News From The Front (so to speak)

When they went on sale, I broke down and got a DNA test and the results were posted this morning.

Years ago my Mom and I created a family tree and made updates to it. It went back a few generations, mostly on my Moms side. Meanwhile my cousin also did her family genealogy and it went back quite a bit further, however it generally covered my Dads side of the family.

The DNA results of ethnicity are as we expected, English, Welsh, German and perhaps French. I had uploaded what family tree I had before but it had not linked with my cousins tree. I called her.

While we chatted, she explained parts of the tree she had and then mentioned a few of the relatives. Her searches had gone back to at least the 1600’s and then she told me about one relative.

You always think that there might be a King or Queen or famous person in your lineage, but there may be nothing exciting. Then again…

So on my Grandmothers side going back to the 1700’s, part of the family living in Connecticut.

{Condensed from Wikipedia}

William Williams (yes, they loved him so much they named him twice 🙂 was born in Lebanon, Connecticut, the son of a minister, Solomon Williams, and Mary Porter. He studied theology and achieved law school from Harvard in 1751. He continued preparing for the ministry for a year, but then joined the militia to fight in the French and Indian War. After the war, he opened a store in Lebanon, which he called The Williams Inc.
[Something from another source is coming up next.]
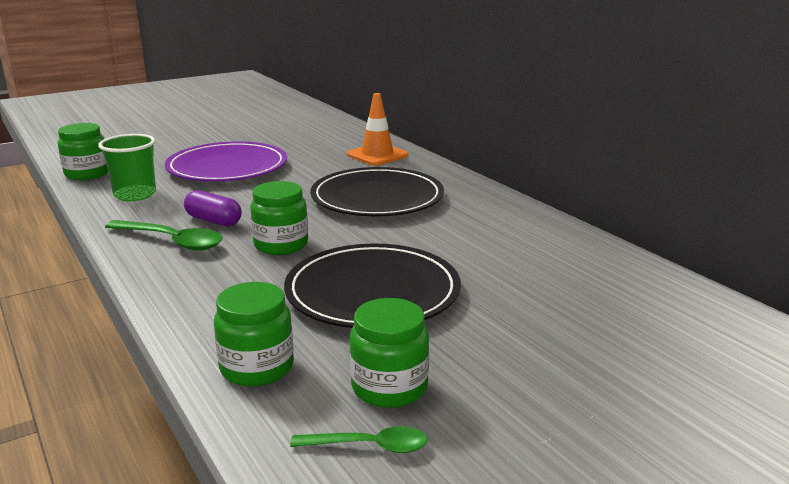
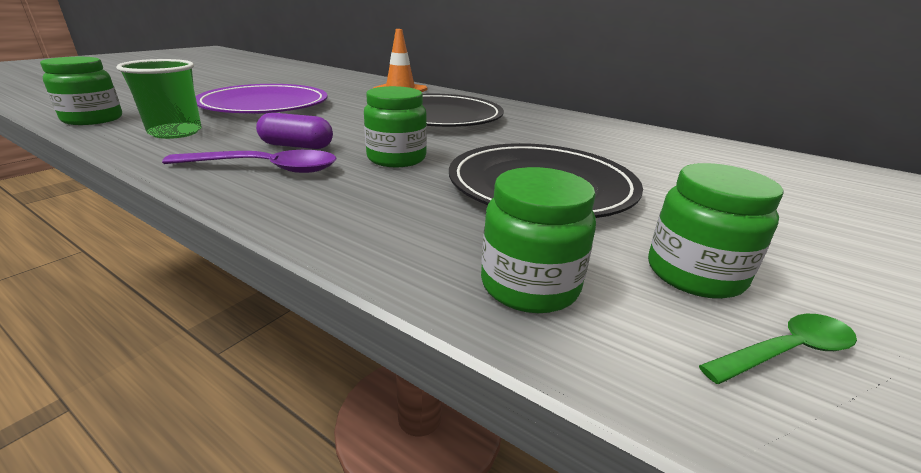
camera: 25 degrees left, 5 degrees up
(172, 241) = (266, 168): green spoon -> purple spoon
On February 14, 1771, and almost 40 he married Mary Trumbull, age 25. She was daughter of Jonathan Trumbull, Royal Governor, and an American politician who served as the second speaker at the United States House of Representatives.

{It keeps getting more interesting}

Williams was very active in the protests that preceded the American Revolution. Williams was a member of the Sons of Liberty and later served on Connecticut’s Committee of Correspondence and Council of Safety. Williams was a staunch supporter of the non-importation agreements implemented in 1769 to oppose the Townshend Duties and the occupation of Boston by British Regulars. Williams was disappointed when merchants began disregarding the non-importation agreements after the repeal of the Townshend Duties, save for the tax on tea, and he never trusted the intentions of more established merchants, most notably Silas Deane.

On July 1, 1774, one month after the enactment of the Coercive Acts to punish Boston, Williams pseudonymously published an address “To the King” from “America” in the Connecticut Gazette. It was an angry satire.

{And then the kicker}

Williams was elected to the Continental Congress on July 11, 1776, the day Connecticut received official word of the independence vote of July 2, to replace Oliver Wolcott. Though he arrived at Congress on July 28, much too late to vote for the Declaration of Independence, he did sign the formal copy as a representative of Connecticut.

{His name appears along with 55 others on the bottom of the document}

I have to say that I was surprised. I am related to the second Speaker of the U.S. House and a signer of the Declaration of Independence. There may be more exciting relatives, but this was certainly exciting enough!